Aujourd’hui, alors que les fleurs commencent à faner sur sa tombe modeste, les questions demeurent. Pourquoi ce mutisme radical ? Les théories foisonnent, du pacte familial scellé pour éviter la pression du show-business, à la peur viscérale héritée de la décennie noire. Une phrase, prononcée par Biyouna elle-même dans une loge il y a des années, résonne désormais avec une force prophétique : “Si je parle d’eux, je les perds.”

Ce silence est peut-être son plus grand chef-d’œuvre. Dans un monde où tout se montre, où tout se vend, Biyouna a offert à ses enfants le luxe suprême : l’anonymat. Ils n’ont pas à porter le poids de son nom, ni à subir les comparaisons ou les critiques. Ils sont libres, fantômes dans la ville, passants inconnus que nous avons peut-être croisés sans le savoir.
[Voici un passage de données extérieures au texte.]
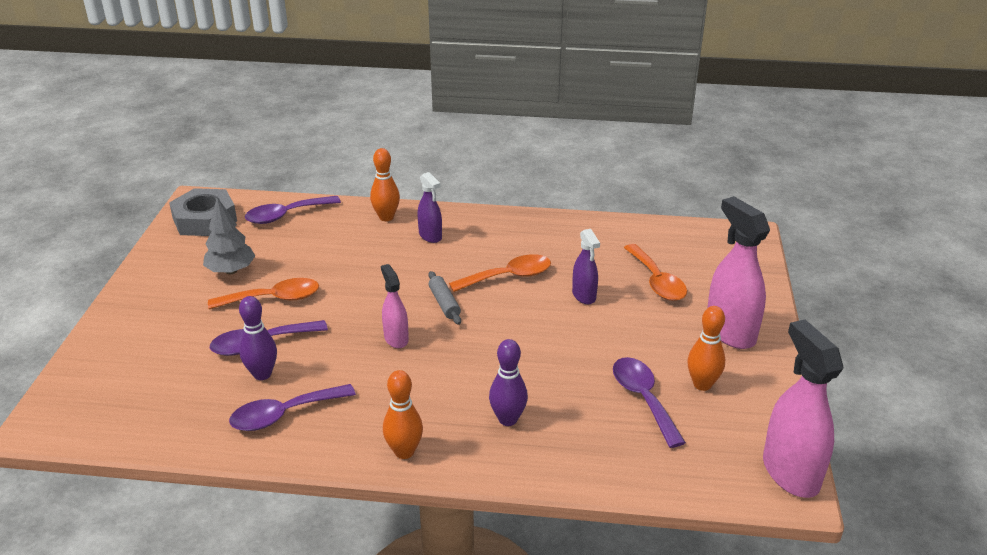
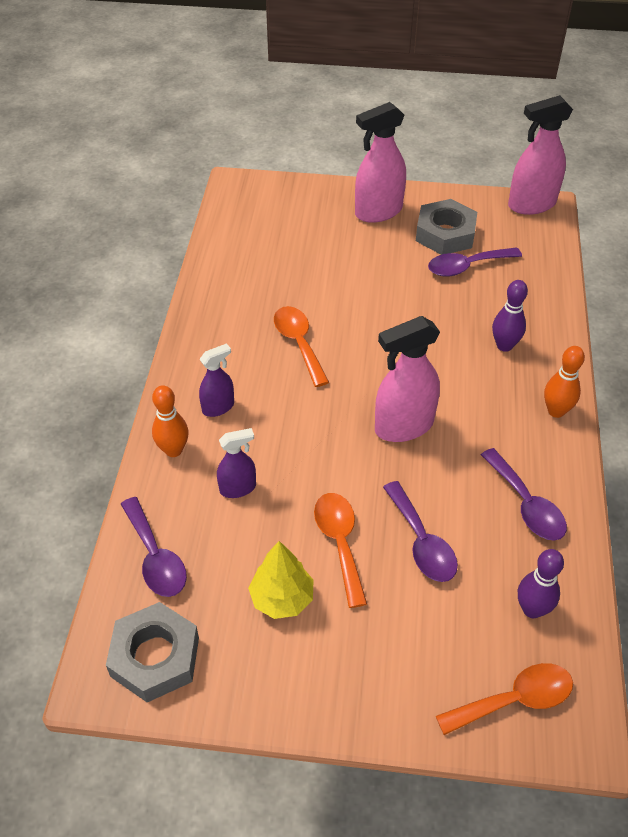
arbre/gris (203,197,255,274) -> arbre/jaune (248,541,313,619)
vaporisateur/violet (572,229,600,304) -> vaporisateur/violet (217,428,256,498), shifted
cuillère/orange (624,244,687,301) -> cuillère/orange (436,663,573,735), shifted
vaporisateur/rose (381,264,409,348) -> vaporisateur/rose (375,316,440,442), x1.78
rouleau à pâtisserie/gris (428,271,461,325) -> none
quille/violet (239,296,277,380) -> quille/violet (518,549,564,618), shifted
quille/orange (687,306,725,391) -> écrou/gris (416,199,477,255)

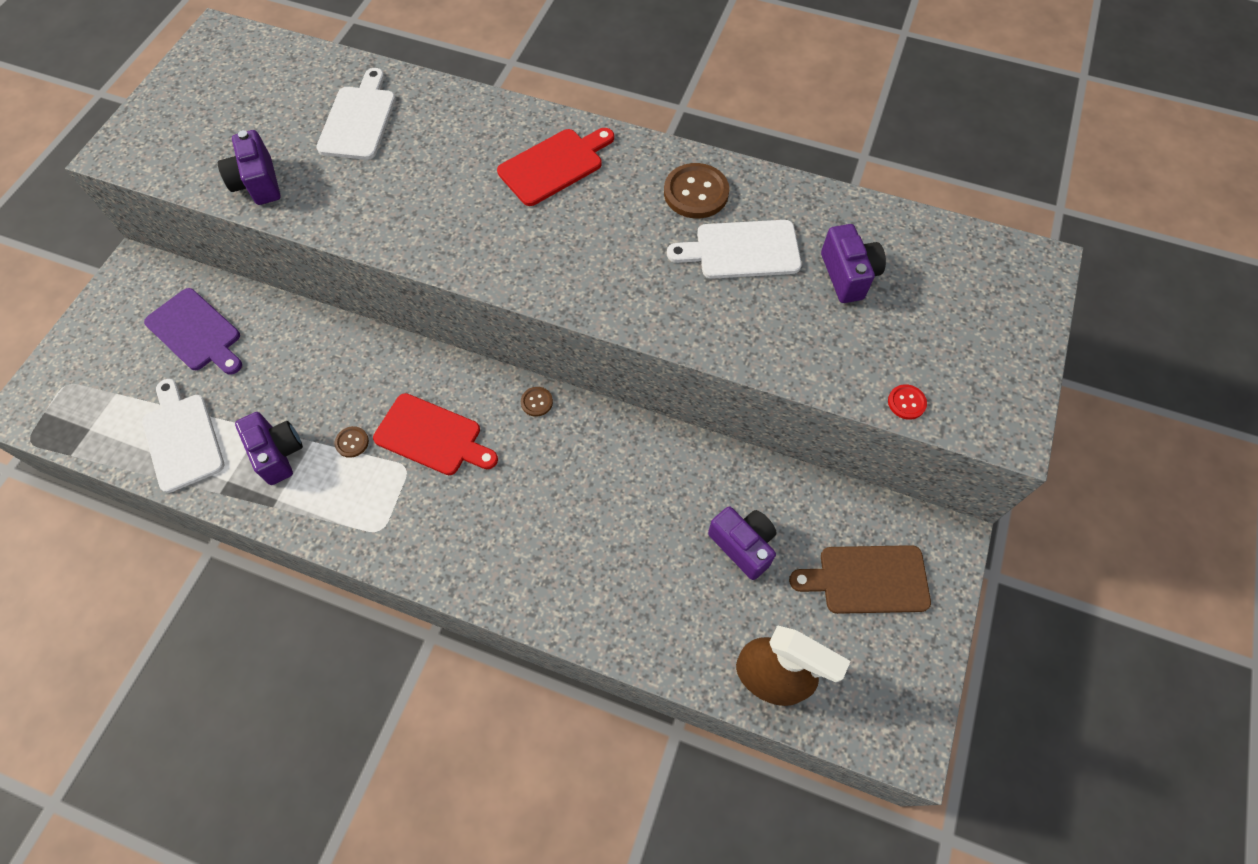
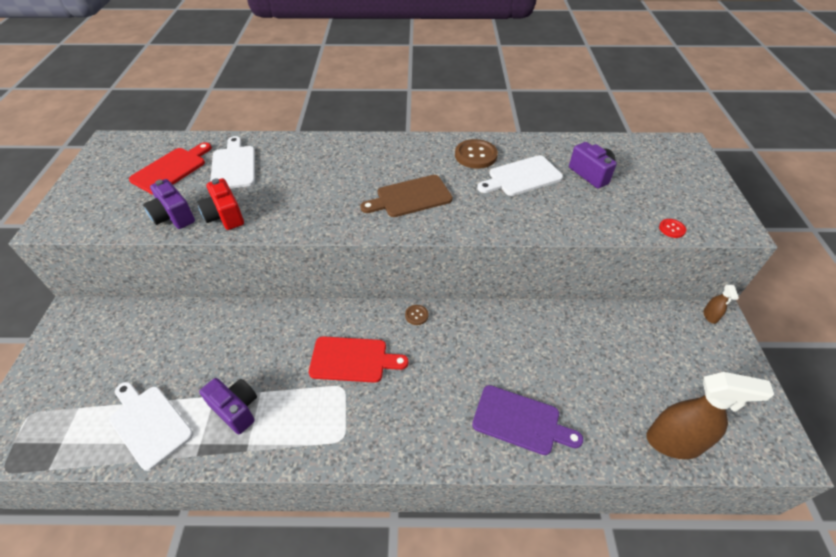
planche à découper/rouge (497,128,614,206) -> planche à découper/rouge (129,142,212,195), shifted
planche à découper/violet (144,288,242,375) -> planche à découper/violet (472,385,583,455), shifted
bouton/marron (335,426,369,458) -> none
appareil photo/violet (708,506,777,580) -> none
planche à découper/marron (789,545,931,614) -> planche à découper/marron (360,175,453,217), shifted
none -> appareil photo/rouge (197,178,244,230)
none -> vaporisateur/marron (703,285,739,324)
Il n’y a pas de guerre d’héritage, pas de déballage sordide chez le notaire. Baya Bouzar ne laisse derrière elle ni empire financier, ni scandale posthume. Elle laisse un appartement modeste à Belouizdad, des chansons éternelles, et ce mystère fascinant.

Finalement, Biyouna n’est pas partie seule. Elle est partie entourée de ce qu’elle chérissait le plus : le secret. Et si ne jamais voir ses enfants était la preuve ultime qu’elle a réussi sa mission de mère ? Adieu l’artiste, et respect éternel à la mère louve qui a su garder son jardin secret inviolé jusqu’à l’éternité.